La pandémie a mis toute la société, dont le secteur économique en mode gestion de crise. Le printemps a été le moment de réaction, l’été a permis une certaine maitrise et maintenant à l’automne 2020 on se retrouve prompt pour une reprise. Cependant, il existe un niveau de saturation généralisé, ce qui met à risque les projets, dont les projets transformationnels qui sont devenus essentiels. Or lorsqu’on sait qu’avant la crise ce n’était que 16% des entreprises qui déclaraient être prêts pour leur transformation numérique, on comprend d’autant plus qu’aujourd’hui on a l’obligation de gérer nos risques.

Prévenir les risques associés à la saturation au changement permet de diminuer les coûts qui peuvent être associés à devoir agir après coup, et l’évaluer est le point de départ. Il est donc essentiel d’outiller les intervenants de premières lignes, les gestionnaires, pour qu’ils-elles soient en mesure de détecter les signes, comprendre leurs employés et agir pour les aider tout en étant supportés par leur organisation.

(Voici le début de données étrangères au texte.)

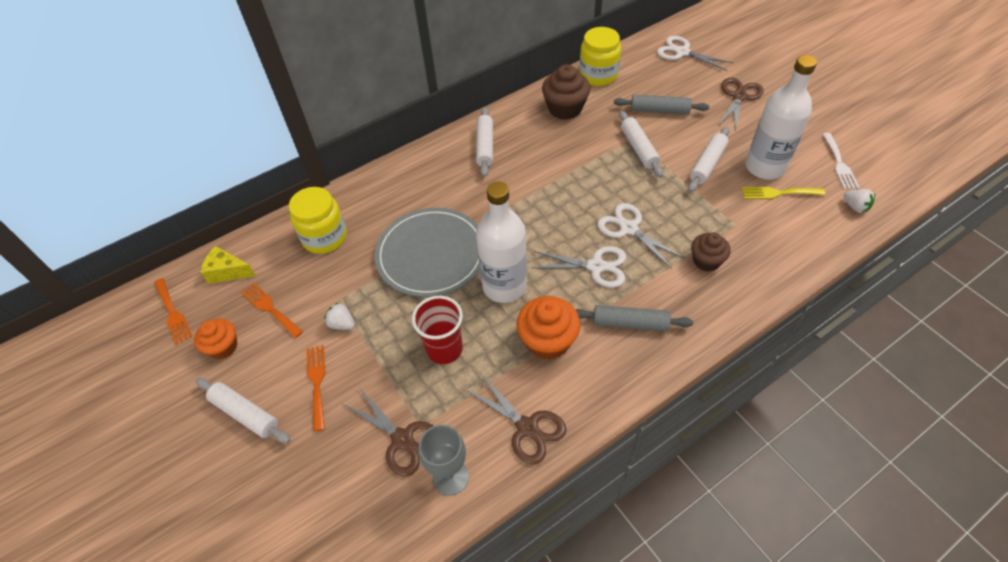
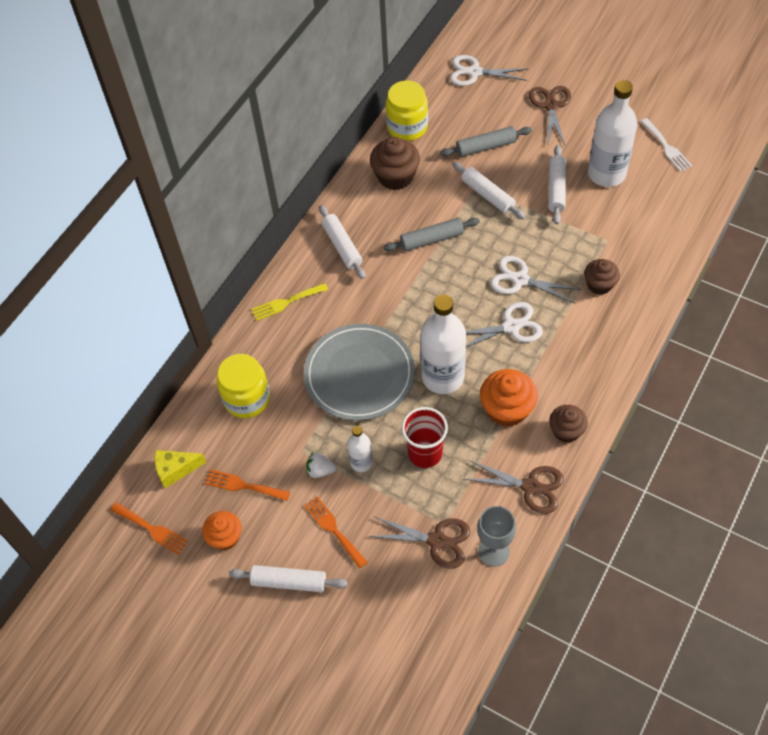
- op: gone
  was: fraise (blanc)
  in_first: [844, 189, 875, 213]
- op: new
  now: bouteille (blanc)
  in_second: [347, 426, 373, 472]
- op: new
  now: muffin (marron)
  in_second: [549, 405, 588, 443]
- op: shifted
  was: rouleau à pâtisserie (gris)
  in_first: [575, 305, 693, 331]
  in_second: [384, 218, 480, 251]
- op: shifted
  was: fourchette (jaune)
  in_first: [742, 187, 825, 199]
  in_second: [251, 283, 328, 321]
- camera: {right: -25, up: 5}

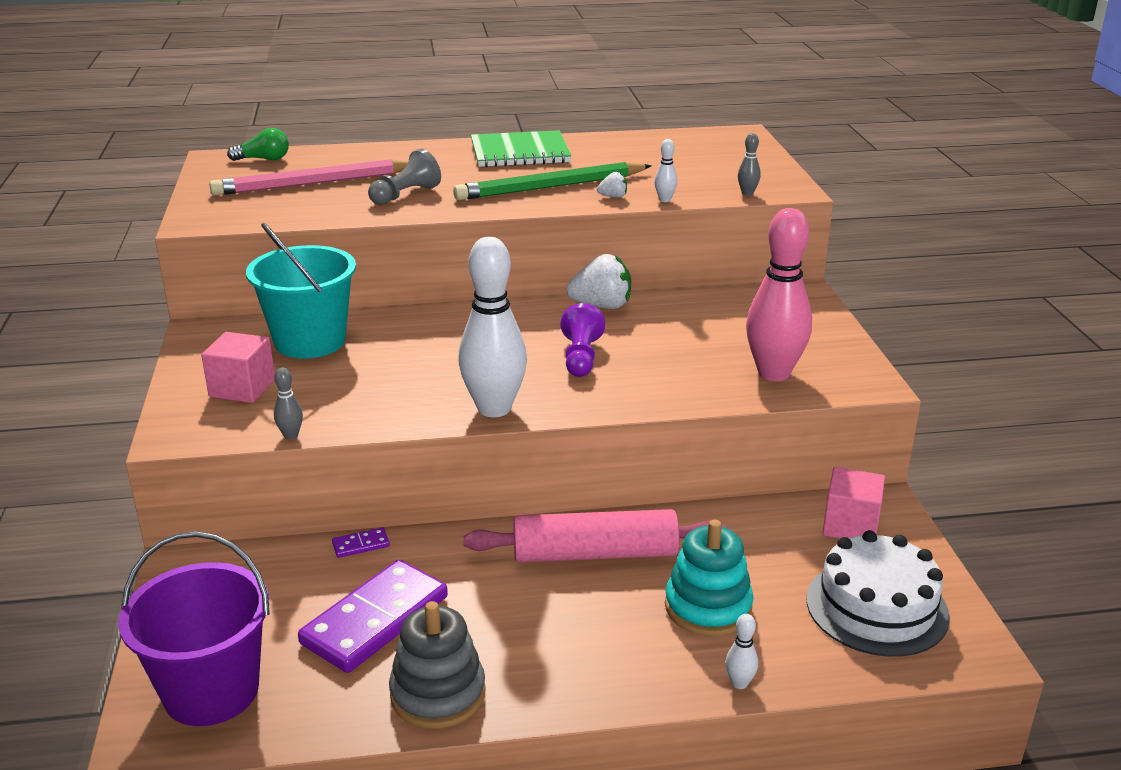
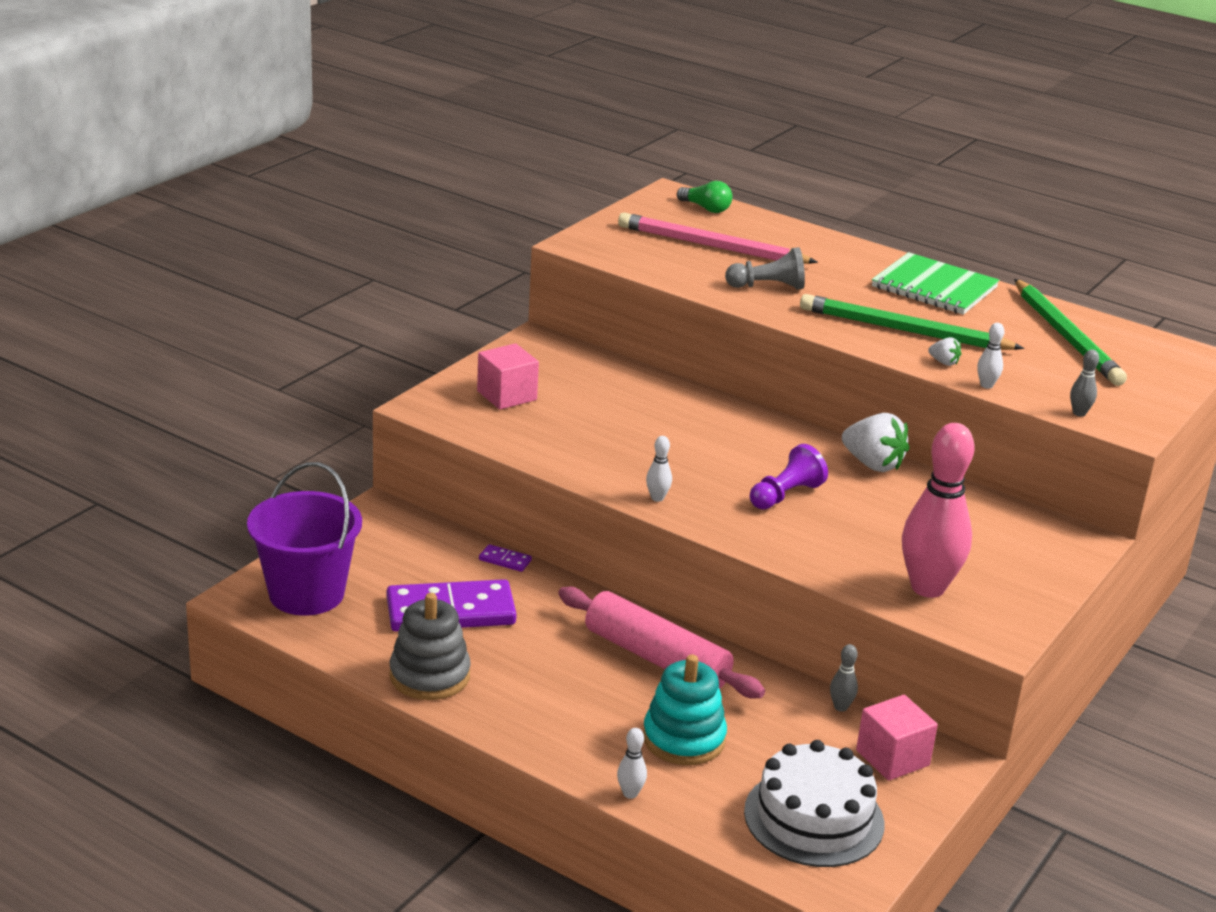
- op: gone
  was: seau (turquoise)
  in_first: [246, 223, 356, 359]
- op: new
  now: crayon (vert)
  in_second: [1014, 279, 1127, 386]
- op: shifted
  was: quille (gris)
  in_first: [274, 368, 303, 439]
  in_second: [830, 644, 858, 711]
- op: scaled
  was: quille (blanc)
  in_first: [458, 237, 527, 417]
  in_second: [646, 436, 672, 502]
  ratio: 0.4
- camera: {right: 40, up: 0}

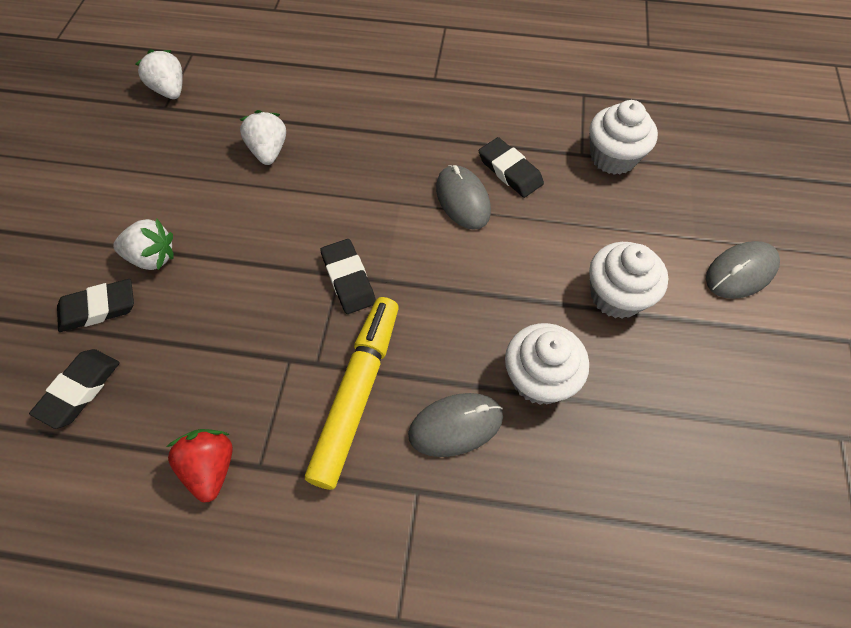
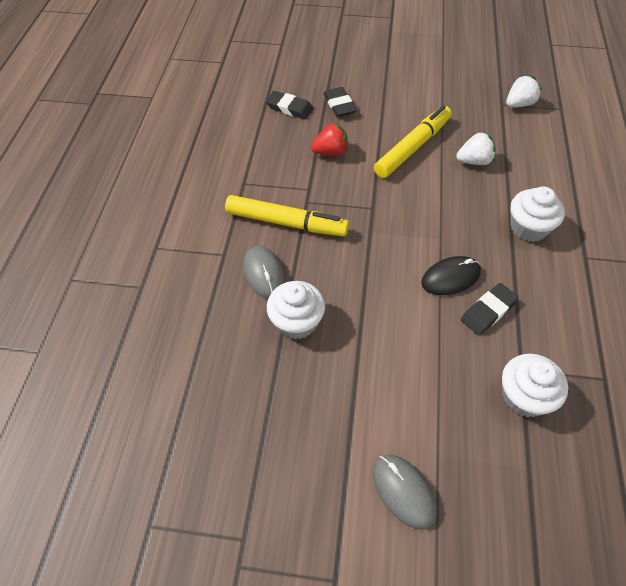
- op: gone
  was: fraise (blanc)
  in_first: [113, 219, 174, 270]
- op: gone
  was: gomme (noir)
  in_first: [320, 239, 376, 314]
- op: new
  now: feutre (jaune)
  in_second: [374, 105, 452, 178]
- op: shifted
  was: fraise (rouge)
  in_first: [167, 429, 233, 502]
  in_second: [311, 122, 348, 156]
- op: shifted
  was: muffin (blanc)
  in_first: [589, 242, 668, 319]
  in_second: [510, 187, 565, 242]
- op: repainted
  was: souris (gris)
  now: souris (noir)
  in_first: [436, 165, 491, 230]
  in_second: [421, 256, 481, 295]
- camera: {right: 90, up: -5}

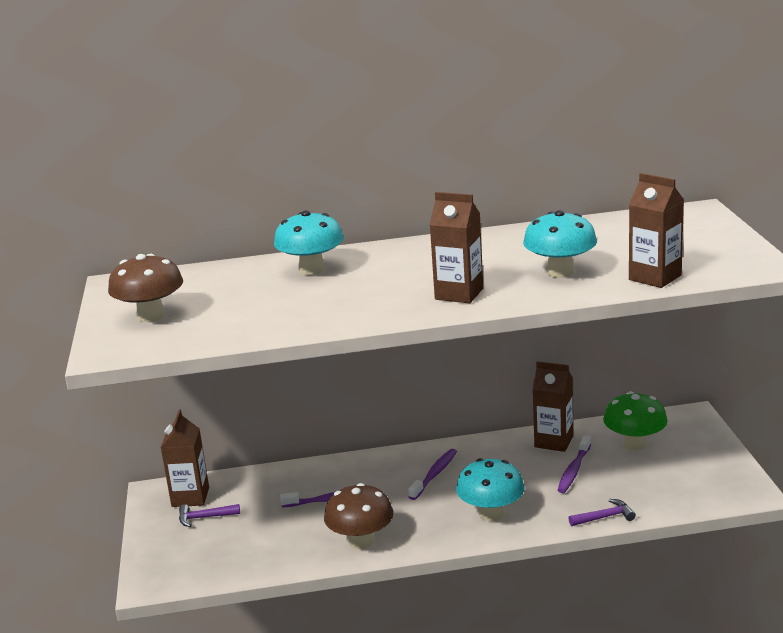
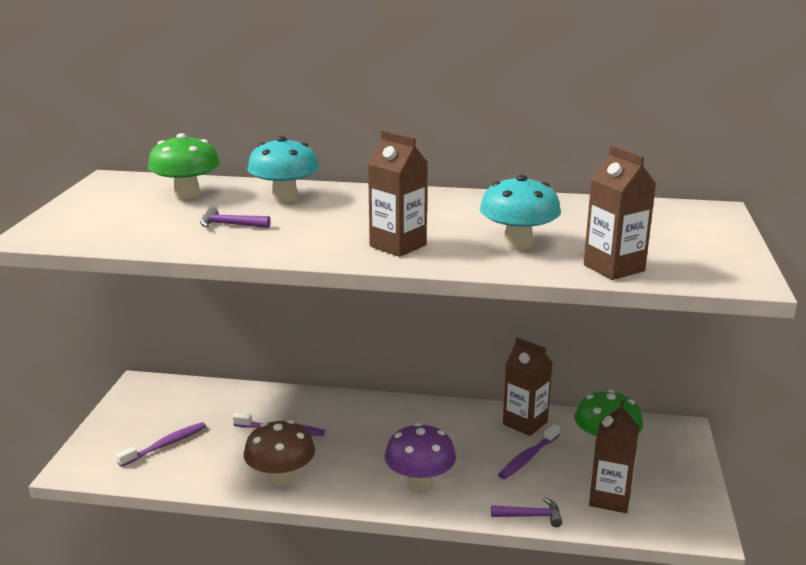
- op: gone
  was: champignon (marron)
  in_first: [108, 254, 183, 322]
- op: new
  now: champignon (vert)
  in_second: [148, 133, 220, 199]
- op: shifted
  was: brique de lait (marron)
  in_first: [161, 410, 209, 507]
  in_second: [589, 401, 639, 513]
- op: shifted
  was: marteau (violet)
  in_first: [179, 504, 240, 527]
  in_second: [200, 207, 271, 228]
- op: shifted
  was: brosse à dents (violet)
  in_first: [408, 449, 457, 500]
  in_second: [116, 422, 206, 467]
- op: repainted
  was: champignon (turquoise)
  now: champignon (violet)
  in_first: [456, 458, 525, 521]
  in_second: [385, 423, 456, 491]
- camera: {right: 15, up: 0}

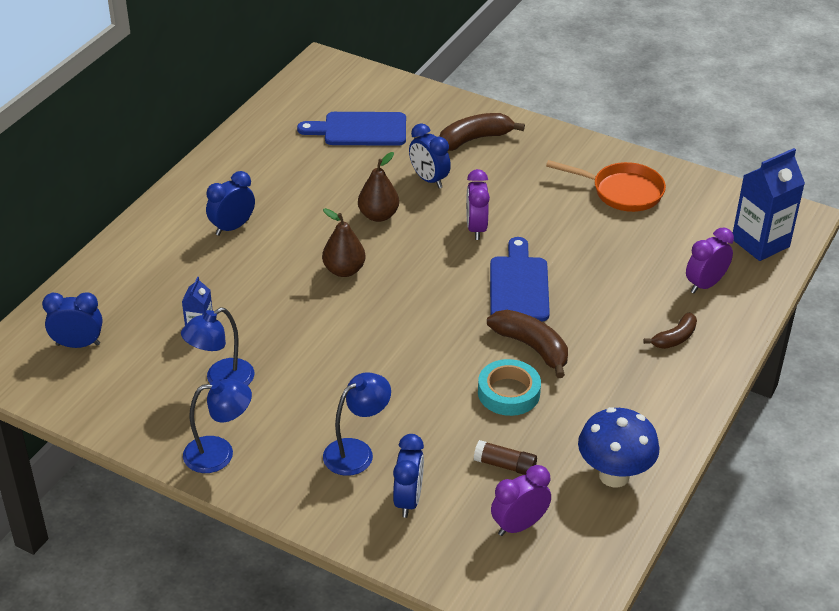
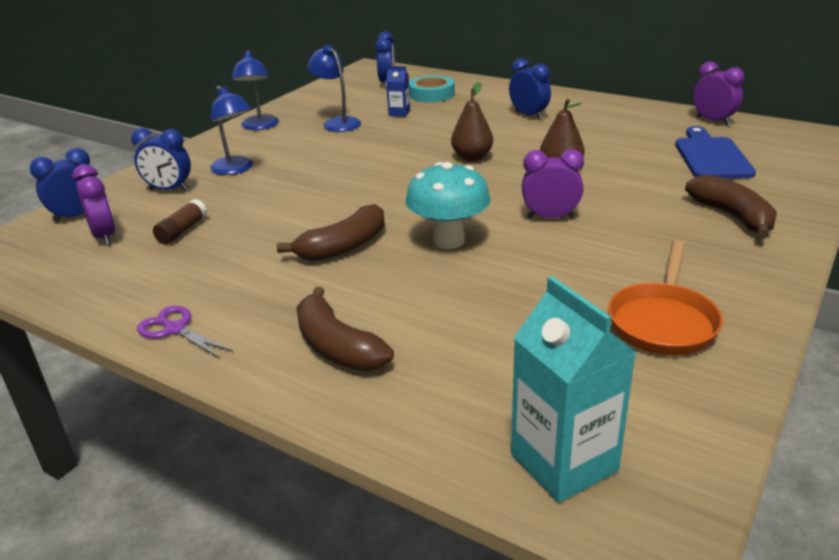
- op: gone
  was: champignon (bleu)
  in_first: [578, 407, 659, 487]
- op: new
  now: ciseaux (violet)
  in_second: [137, 306, 233, 358]
- op: shifted
  was: réveil (bleu)
  in_first: [409, 123, 451, 188]
  in_second: [30, 148, 96, 223]
- op: shifted
  was: ruban adhésif (turquoise)
  in_first: [478, 359, 541, 416]
  in_second: [409, 75, 455, 102]
- op: shifted
  was: réveil (violet)
  in_first: [686, 227, 734, 293]
  in_second: [693, 61, 744, 126]
- op: swapped
  was: planche à découper (bleu)
  now: champignon (turquoise)
  in_first: [490, 237, 550, 321]
  in_second: [405, 162, 491, 249]
- op: repainted
  was: brique de lait (bleu)
  now: brique de lait (turquoise)
  in_first: [733, 148, 805, 261]
  in_second: [511, 276, 637, 503]
- op: scaled
  was: banane (marron)
  in_first: [643, 313, 697, 349]
  in_second: [296, 287, 394, 371]
  ratio: 1.59
- camera: {right: 95, up: -10}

La COVID-19 a eu pour impact de nous amener à questionner ce qui fait la différence dans nos vies. Autant dans notre vie personnelle et que dans notre vie professionnelle. Une piste de réflexion pertinente serait peut-être de retourner voir nos employés et de comprendre les moments qui font la différence dans leur parcours employé. Ceux-ci ont fort probablement été révisés ou du moins ont évolué. Il y a un potentiel d’amélioration dans l’employee journey qui aiderait à la prévention de l’atteinte du taux de saturation individuel.